Car blast kills two in Libyan capital
A car exploded Saturday in the Libyan capital near the killing two people who were inside the vehicle, security and medical sources said.
It was not immediately clear if the blast was accidental or an attack or whether the Italian embassy, which had reopened less than two weeks ago, was the target.
A Red Crescent official in Tripoli said rescue workers pulled two charred and unidentified bodies from the vehicle.
The car exploded on a street located behind both the Italian and the Egyptian embassies, outside the Libyan ministry of planning and near a hotel, an AFP correspondent at the scene said.
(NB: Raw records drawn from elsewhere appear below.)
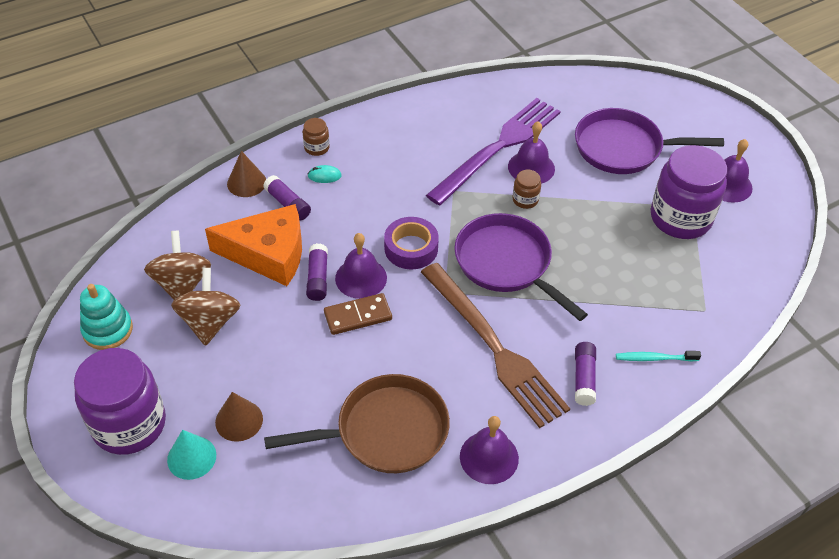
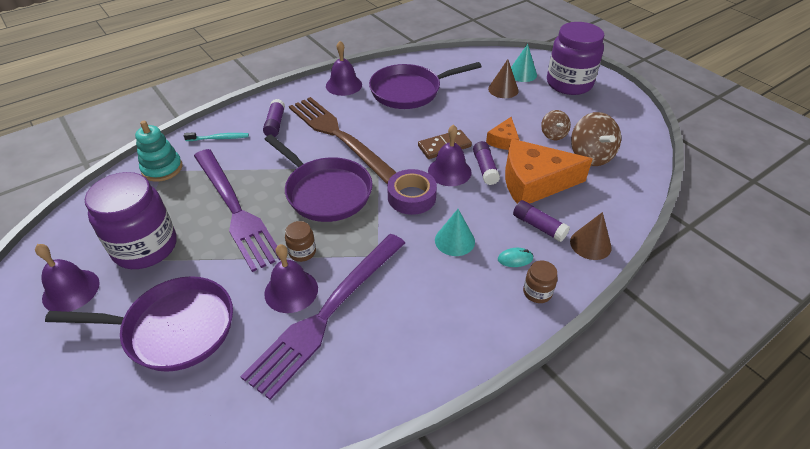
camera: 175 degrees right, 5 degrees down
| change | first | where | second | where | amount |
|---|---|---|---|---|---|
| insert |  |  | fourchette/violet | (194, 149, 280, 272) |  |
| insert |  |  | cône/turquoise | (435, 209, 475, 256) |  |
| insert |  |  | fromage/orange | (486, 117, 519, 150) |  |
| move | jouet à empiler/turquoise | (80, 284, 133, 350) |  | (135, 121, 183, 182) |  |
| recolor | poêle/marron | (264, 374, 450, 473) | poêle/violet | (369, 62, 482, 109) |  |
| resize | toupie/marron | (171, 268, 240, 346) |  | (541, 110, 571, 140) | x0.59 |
Police cordoned off the area.
A security source said it was not clear if the blast was the result of an attack.
Libya has fallen into chaos since the 2011 revolution that toppled and killed dictator Moamer Kadhafi.
Tripoli has been hit by many car bombs and violence since then.
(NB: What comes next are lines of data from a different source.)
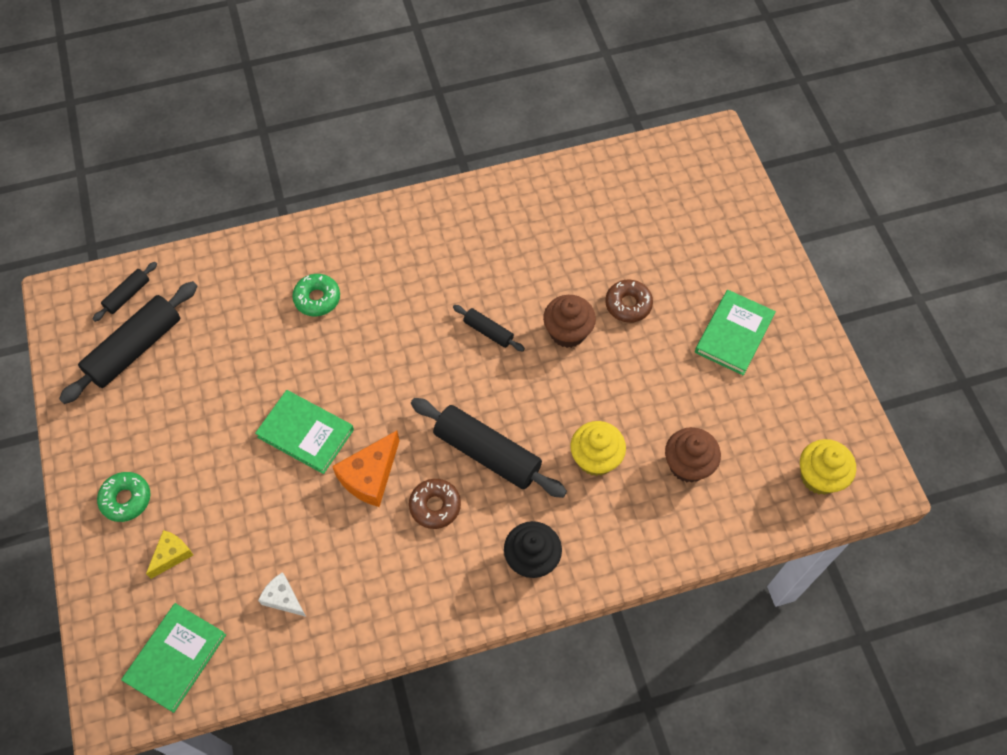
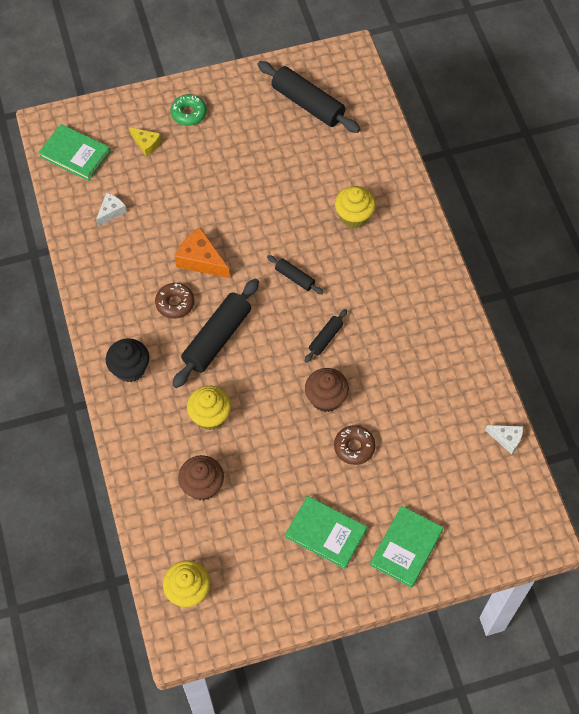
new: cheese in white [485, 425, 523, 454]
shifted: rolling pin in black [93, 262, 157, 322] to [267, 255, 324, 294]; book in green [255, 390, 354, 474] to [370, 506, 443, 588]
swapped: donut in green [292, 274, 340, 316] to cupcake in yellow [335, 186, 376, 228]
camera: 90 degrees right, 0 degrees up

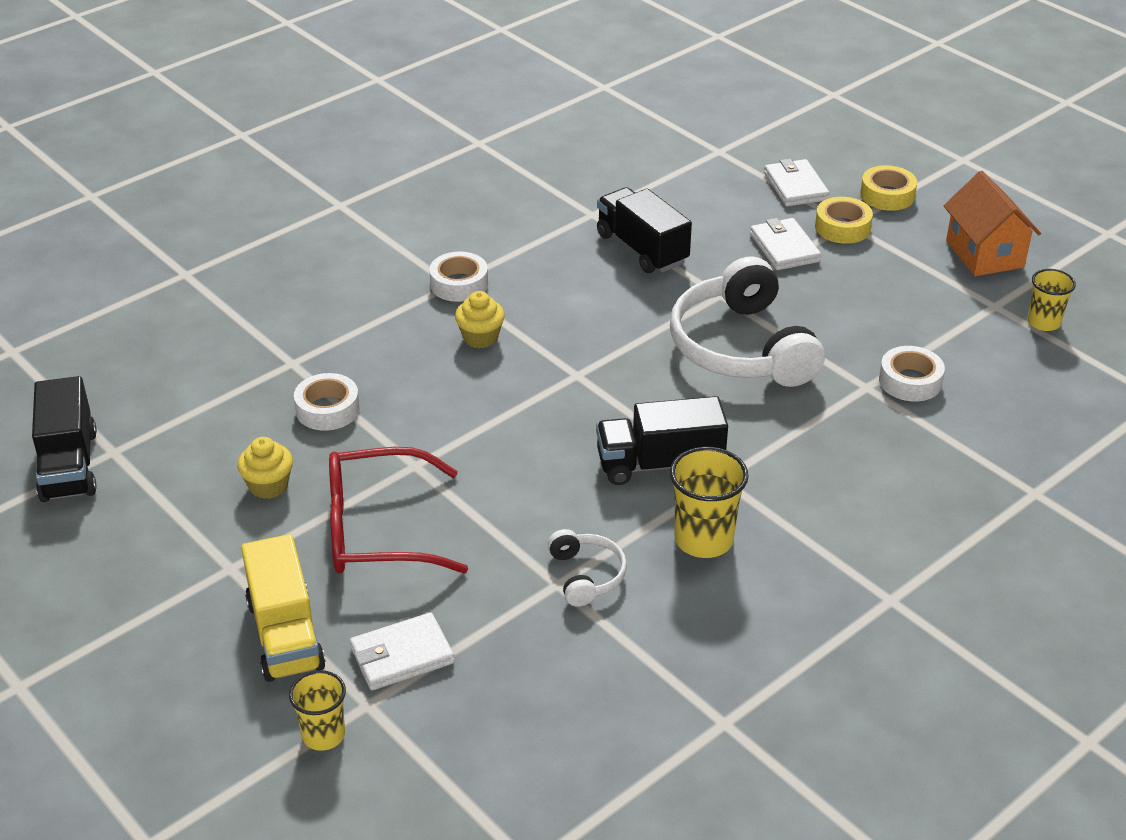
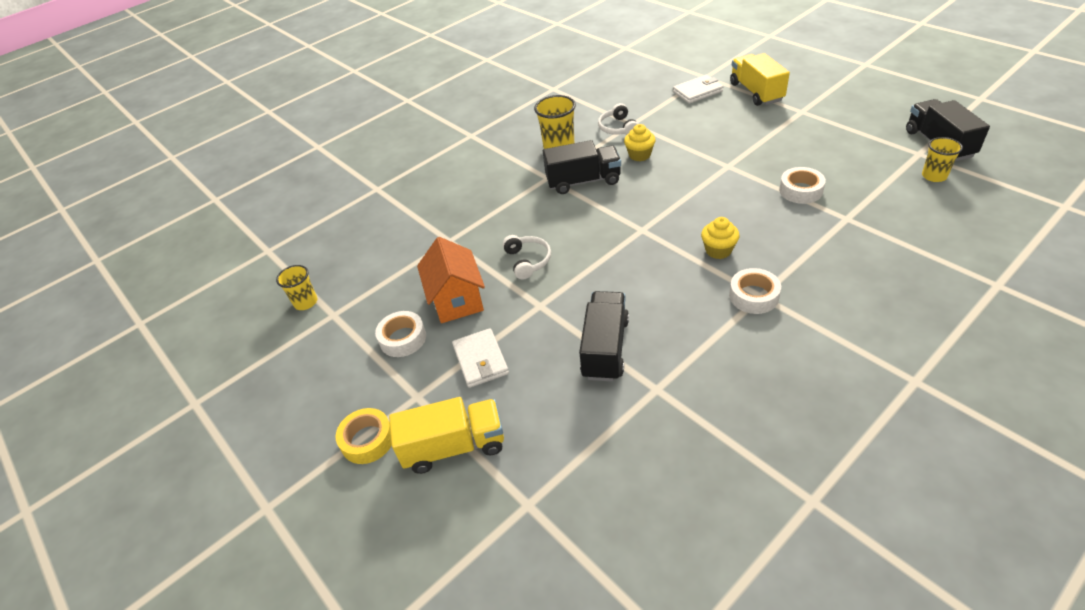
gone: glasses in red [329, 447, 468, 573]; tape in yellow [815, 197, 873, 244]
shifted: cupcake in yellow [237, 437, 293, 499] to [624, 124, 656, 161]; cup in yellow [289, 670, 346, 751] to [922, 137, 963, 182]; tape in white [879, 346, 945, 402] to [375, 311, 426, 357]; house in orange [943, 171, 1041, 276] to [417, 237, 485, 323]
swapped: wallet in white [764, 159, 830, 206] to truck in yellow [389, 397, 504, 474]
rotated: truck in black [597, 187, 692, 273] = [579, 291, 629, 382] 135 degrees counterclockwise
scaled: headphones in white [670, 256, 825, 387] = [502, 235, 551, 279] x0.47
camera: 175 degrees left, 5 degrees up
On September 8 last year, two car bombs went off in Tripoli, damaging vehicles but causing no casualties.
They exploded behind the ministry of foreign affairs and near the entrance to a naval base that was the headquarters of Libya’s unity government when it set up operations in the city in March 2016.
The UN-backed Government of National Accord has failed to assert its authority over the country and is challenged by a rival administration based in Libya’s remote east.
The embassy of Italy, a former colonial power in Libya, was one of the last western missions to close in February 2015 after a coalition of militias seized the capital Tripoli.
Italy announced the reopening of its embassy in Tripoli on January 9.